Iowans are being reminded to think before they drink. The warning has nothing to do with alcohol, but instead the sugary, carbonated beverages we slug down. Dentist Kim McFarland says more people are developing sensitive teeth and the likely cause is drinking way too much pop, with each Iowan drinking an average of 44 gallons a year.
“I am seeing a lot more tooth erosion,” Dr. McFarland says. “The patients that have erosion often share with me the fact that they do drink a lot of pop and not just one or two a day but all throughout the day, drinking soda pop.”
It doesn’t matter if it’s “regular” or “diet” soda because the acid in all sodas alters the PH balance in the mouth which can erode a tooth’s enamel.

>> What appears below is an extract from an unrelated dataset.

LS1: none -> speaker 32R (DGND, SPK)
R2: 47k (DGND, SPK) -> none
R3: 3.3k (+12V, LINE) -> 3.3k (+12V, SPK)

McFarland says the best way to prevent enamel loss is to give up soda, or to at least cut back.
“Limit consumption of soda to mealtime,” McFarland says. Don’t drink soda throughout the day and brush your teeth afterwards with a fluoridated toothpaste, she says. If you can’t brush your teeth, rise your mouth out with water. If you chew gum, chew on that’s sugar-free or a gum containing Xylitol, a natural compound that’s said to reduce the chances of tooth decay.
Dr. McFarland says once tooth erosion starts, it can’t be stopped. “Tooth erosion or a weakening of the outer surface of the tooth causes the tooth to become sensitive, so things like hot and cold can be rather painful,” she says. “Once erosion occurs, it cannot be reversed and effects people their whole life.”
She says one other option is crowning all your teeth but that’s a costly, extreme solution.